WRT to rotating the mounting holes, it's advisable to draw the cover in CAD and see if there is interference with the size of fastener you plan to use.  Metric, imperial, and BA screw heads all have different sizes.


----------



## Gerhardvienna (Aug 2, 2015)

Did you mean this holes??


----------



## kvom (Aug 2, 2015)

Actually it's best to ignore that advice.  I was going by memory, but today I went to look at my partial build, and doing the holes that was will *not fit* as the screw heads or bolts will interfere with the bars.  I had decided to just use the 6 holes on the sides (45 degrees apart) and skip the top and bottom ones.  I used 5-40 screws, and the head of a flat head capscrew is .28" in diameter, so too large.  Even 4-40 is too large unless you trim the head.


----------



## Gerhardvienna (Aug 2, 2015)

Trimming the heads was what I was thinking about. As far as I`m not building this engine at the time, I`m just "collecting" the tips and hints to avoid mistakes:hDe: Thanks for advice!
Regards
Gerhard
PS.:In my post #2/page 1 in this thread I forgot the last PDF-File, Side 14! It is placed now in the named post, just some finishing notes, no drawings. SORRY!!!!!!!!!!!!!!!!!!!!!!!!!!


----------



## Herbiev (Aug 3, 2015)

Steam passages done. Bores lapped and covers begun. Slow progress but having fun


----------



## Herbiev (Aug 11, 2015)

made the steam chests today. Pretty straight forward so not much to show.





[/
The El cheapo scribe is a piece of TIG welding stick superglued into some brass rod.


----------



## Gerhardvienna (Aug 13, 2015)

Hi Herbie









Great job so far!
Regards
Gerhard


----------



## Herbiev (Aug 13, 2015)

Thanks Gerhard. I should get a bit more done on the weekend


----------



## GailInNM (Aug 13, 2015)

Looking good Herbie.
Great  way to celebrate your birthday.
Happy Birthday.
Gail in NM


----------



## Herbiev (Aug 14, 2015)

Thanks Gail. Treated myself to a 12" digital height gage for my birthday. Even at 65 I love new toys


----------



## Herbiev (Aug 15, 2015)

Another day of play. Today's effort produced the slide bars and brackets. Also a pic of my birthday present. The 12" digital height gage. Don't know how I managed without one for so long


----------



## Herbiev (Aug 18, 2015)

A bit more on the slide thingy today. At bit slow as I'm also working on VFD mods


----------



## Herbiev (Aug 24, 2015)

Next step is the con rods.
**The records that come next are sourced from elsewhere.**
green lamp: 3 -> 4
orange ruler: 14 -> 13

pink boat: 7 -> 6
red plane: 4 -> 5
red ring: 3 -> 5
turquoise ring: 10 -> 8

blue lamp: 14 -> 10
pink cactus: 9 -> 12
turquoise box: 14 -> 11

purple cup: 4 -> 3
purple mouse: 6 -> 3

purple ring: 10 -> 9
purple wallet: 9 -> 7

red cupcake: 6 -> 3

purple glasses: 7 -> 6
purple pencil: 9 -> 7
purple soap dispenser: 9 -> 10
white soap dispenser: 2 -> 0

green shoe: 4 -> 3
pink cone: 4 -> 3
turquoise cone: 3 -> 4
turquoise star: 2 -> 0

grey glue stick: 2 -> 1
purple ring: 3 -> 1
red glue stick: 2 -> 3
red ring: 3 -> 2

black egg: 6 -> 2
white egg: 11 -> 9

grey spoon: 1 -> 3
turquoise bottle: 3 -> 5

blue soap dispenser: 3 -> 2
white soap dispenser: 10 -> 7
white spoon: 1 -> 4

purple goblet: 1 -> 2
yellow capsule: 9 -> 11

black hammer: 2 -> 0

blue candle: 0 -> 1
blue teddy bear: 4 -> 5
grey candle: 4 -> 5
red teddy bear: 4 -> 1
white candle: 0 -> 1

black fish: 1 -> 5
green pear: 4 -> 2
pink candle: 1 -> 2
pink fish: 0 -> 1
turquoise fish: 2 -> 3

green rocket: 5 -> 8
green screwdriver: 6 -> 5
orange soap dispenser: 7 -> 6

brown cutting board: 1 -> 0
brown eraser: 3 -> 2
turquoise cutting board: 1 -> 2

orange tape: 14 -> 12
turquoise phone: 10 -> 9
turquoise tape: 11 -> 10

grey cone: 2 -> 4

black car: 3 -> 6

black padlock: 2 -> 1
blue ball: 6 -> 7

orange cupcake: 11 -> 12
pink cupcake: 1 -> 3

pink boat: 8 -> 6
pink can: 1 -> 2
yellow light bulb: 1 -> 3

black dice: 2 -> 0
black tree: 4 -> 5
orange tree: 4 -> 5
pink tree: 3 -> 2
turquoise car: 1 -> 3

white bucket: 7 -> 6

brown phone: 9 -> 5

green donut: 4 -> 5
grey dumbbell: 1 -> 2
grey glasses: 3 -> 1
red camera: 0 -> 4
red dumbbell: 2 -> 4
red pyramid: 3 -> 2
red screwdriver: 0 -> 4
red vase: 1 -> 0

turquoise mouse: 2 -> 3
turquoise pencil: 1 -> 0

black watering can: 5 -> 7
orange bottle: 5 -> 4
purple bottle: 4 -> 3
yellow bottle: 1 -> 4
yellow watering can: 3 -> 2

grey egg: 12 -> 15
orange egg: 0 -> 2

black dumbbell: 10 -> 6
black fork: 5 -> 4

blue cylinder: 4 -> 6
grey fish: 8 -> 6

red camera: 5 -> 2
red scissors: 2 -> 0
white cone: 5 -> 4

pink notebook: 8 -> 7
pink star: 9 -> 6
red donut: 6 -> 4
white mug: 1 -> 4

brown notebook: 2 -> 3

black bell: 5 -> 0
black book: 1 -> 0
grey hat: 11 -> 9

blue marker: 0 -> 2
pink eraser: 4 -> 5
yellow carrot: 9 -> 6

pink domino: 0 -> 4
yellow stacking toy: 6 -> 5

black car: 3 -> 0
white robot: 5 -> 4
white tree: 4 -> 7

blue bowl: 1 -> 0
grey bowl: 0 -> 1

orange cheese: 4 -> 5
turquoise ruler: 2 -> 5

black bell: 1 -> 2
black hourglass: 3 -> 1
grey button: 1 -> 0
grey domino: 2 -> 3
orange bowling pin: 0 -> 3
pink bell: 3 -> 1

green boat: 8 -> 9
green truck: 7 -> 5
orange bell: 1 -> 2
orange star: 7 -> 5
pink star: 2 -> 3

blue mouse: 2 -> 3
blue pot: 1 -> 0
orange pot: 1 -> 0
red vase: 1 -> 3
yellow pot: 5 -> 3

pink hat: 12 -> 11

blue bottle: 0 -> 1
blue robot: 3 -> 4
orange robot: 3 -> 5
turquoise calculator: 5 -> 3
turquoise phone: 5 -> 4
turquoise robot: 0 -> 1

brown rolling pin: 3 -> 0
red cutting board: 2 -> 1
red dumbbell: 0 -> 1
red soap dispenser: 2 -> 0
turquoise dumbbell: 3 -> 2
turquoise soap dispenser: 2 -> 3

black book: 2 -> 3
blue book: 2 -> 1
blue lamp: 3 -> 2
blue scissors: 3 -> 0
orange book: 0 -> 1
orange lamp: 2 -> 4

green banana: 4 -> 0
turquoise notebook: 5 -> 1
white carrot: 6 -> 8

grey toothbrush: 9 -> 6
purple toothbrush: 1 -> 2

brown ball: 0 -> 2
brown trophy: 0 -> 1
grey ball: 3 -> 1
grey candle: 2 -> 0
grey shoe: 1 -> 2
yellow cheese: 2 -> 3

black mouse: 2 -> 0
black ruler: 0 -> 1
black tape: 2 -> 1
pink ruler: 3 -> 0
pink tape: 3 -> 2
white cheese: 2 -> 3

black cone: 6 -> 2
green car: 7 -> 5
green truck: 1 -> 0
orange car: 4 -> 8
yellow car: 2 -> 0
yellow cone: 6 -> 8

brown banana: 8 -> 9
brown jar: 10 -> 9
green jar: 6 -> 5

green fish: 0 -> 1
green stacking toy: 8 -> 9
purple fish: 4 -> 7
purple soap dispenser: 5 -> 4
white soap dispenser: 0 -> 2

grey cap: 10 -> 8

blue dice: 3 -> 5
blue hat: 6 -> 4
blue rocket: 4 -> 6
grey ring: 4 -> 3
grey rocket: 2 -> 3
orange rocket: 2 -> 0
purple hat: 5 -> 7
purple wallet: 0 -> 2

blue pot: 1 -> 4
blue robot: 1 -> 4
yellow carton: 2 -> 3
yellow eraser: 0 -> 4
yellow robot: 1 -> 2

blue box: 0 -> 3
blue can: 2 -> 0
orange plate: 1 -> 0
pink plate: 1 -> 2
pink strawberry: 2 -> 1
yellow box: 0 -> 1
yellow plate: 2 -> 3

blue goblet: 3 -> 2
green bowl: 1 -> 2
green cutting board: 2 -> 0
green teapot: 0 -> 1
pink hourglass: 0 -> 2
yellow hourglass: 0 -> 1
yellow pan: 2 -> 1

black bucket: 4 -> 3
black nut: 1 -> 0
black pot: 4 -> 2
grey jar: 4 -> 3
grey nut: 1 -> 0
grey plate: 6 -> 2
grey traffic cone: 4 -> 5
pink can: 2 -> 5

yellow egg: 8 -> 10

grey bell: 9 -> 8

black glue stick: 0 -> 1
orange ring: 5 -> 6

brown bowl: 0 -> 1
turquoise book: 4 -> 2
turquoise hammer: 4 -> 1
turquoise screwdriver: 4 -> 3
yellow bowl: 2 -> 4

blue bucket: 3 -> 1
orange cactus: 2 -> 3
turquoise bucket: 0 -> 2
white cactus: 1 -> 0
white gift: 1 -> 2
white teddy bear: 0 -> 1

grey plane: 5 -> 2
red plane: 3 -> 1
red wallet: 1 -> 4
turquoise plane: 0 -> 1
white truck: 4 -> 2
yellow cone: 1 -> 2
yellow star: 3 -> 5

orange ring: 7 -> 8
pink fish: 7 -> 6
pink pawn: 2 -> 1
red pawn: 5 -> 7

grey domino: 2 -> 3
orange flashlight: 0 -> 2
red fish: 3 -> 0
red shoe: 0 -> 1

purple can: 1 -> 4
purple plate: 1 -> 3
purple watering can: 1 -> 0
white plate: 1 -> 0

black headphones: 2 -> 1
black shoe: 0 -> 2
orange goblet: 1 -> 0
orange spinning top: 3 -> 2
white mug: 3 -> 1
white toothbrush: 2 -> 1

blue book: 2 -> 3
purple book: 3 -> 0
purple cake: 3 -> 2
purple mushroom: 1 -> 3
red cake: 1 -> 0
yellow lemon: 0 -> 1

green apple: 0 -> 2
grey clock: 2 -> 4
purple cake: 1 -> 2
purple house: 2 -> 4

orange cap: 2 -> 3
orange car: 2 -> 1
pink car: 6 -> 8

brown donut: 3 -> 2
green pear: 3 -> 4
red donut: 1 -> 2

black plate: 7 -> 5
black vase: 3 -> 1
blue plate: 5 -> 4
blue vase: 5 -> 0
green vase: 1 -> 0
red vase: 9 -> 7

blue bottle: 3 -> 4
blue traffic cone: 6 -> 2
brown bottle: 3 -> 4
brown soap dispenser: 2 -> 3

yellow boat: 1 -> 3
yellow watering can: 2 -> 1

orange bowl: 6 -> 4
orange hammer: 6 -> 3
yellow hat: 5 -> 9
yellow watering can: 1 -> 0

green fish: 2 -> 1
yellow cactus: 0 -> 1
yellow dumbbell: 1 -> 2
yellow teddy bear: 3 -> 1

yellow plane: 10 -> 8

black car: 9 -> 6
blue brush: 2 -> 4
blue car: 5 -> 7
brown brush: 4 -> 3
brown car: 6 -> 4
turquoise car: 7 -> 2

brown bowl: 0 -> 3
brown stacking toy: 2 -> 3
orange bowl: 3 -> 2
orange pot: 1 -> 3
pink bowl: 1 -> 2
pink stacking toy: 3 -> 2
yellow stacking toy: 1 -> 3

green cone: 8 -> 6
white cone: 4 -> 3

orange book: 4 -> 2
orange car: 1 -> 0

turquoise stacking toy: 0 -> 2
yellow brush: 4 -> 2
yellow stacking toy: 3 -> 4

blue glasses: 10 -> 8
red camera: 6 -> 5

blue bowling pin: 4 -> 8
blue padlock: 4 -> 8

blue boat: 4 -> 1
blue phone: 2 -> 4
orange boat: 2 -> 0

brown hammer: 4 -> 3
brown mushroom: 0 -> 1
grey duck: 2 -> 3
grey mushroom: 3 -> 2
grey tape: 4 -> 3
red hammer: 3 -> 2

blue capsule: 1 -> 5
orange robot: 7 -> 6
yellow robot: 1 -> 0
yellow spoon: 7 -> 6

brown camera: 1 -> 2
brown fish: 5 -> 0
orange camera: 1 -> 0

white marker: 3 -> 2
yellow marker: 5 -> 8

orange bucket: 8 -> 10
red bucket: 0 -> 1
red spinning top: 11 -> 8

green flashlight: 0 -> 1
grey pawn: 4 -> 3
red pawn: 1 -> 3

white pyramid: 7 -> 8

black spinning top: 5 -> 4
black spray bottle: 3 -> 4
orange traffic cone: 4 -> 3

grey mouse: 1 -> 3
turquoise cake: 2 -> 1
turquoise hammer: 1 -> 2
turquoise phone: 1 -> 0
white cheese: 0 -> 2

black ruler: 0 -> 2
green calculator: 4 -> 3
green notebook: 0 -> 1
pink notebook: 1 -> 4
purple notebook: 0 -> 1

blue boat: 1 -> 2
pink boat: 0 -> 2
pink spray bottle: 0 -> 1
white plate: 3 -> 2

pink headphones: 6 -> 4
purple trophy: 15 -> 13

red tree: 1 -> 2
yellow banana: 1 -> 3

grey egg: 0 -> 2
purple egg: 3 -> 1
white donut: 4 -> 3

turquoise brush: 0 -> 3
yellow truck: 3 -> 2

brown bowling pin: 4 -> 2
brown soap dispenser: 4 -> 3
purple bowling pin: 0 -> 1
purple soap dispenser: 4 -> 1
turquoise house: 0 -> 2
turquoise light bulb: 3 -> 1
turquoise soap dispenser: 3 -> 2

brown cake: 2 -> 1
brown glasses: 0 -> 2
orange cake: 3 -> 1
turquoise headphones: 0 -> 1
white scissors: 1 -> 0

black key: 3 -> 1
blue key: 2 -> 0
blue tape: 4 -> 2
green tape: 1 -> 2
Don't you just love it when things go to plan


----------



## Herbiev (Aug 25, 2015)

Progressing slowly on the sliding thingys


----------



## Herbiev (Sep 2, 2015)

Working on the slide valves today




Any advice on mating/ lapping the valve to the cylinder greatly appreciated.


----------



## don-tucker (Sep 2, 2015)

Use fine wet and dry on a surface plate for cyl face and valve face and it will be good
Don


----------



## Herbiev (Sep 2, 2015)

Thanks Don. I got 600, 1200 and 2000 grit.


----------



## don-tucker (Sep 3, 2015)

I would think 1200 would be ok,it will soon bed in when run for awhile.You are doing a great job 
Don


----------



## Herbiev (Sep 3, 2015)

Thanks Don. Just wondering about the eccentric straps. How did you go about making them. At 1/16" thick they seem a bit awkward to machine. Can they be made using TIG welding?


----------



## kvom (Sep 3, 2015)

No worries.  They're 3/16" thick.


----------



## Herbiev (Sep 3, 2015)

the eccentric rods on my plan show 1/16" thick which would make machining a bit difficult. Maybe brazing ?


----------



## don-tucker (Sep 4, 2015)

I silver soldered the foot on after making the rod from 5/16" flat steel,or you could silver solder a lump on the end of some 1/16 thick and machine to the shape shown,which ever way its a lot of work.  but satisfying
Don


----------



## Herbiev (Sep 4, 2015)

I shall follow in your footsteps Don. Silver soldering the foot sounds good to me.


----------



## don-tucker (Sep 4, 2015)

Glad to be of some help,my brother made one of these with a lot of mods,he thought the crossheads and guides were not true marine practice
Don


----------



## kvom (Sep 5, 2015)

The rods could be made thicker as well.

the shape is mainly cosmetic.


----------



## Herbiev (Sep 5, 2015)

Ended up being 2.2 mm thick. Or 0.086 inches thick


----------



## Herbiev (Sep 22, 2015)

Started again on the eccentric straps after a brief spell due to tendons in the wrist made any work virtually impossible. A couple of cortisone injections and the pain vanished.


----------



## kvom (Sep 22, 2015)

An idea from my experience.  Make the straps first, and then turn the eccentric disks to fit while on the lathe.  I had to "tickle" the slot depth a bit until the strap turned smoothly around.  I also marked each strap to its eccentric.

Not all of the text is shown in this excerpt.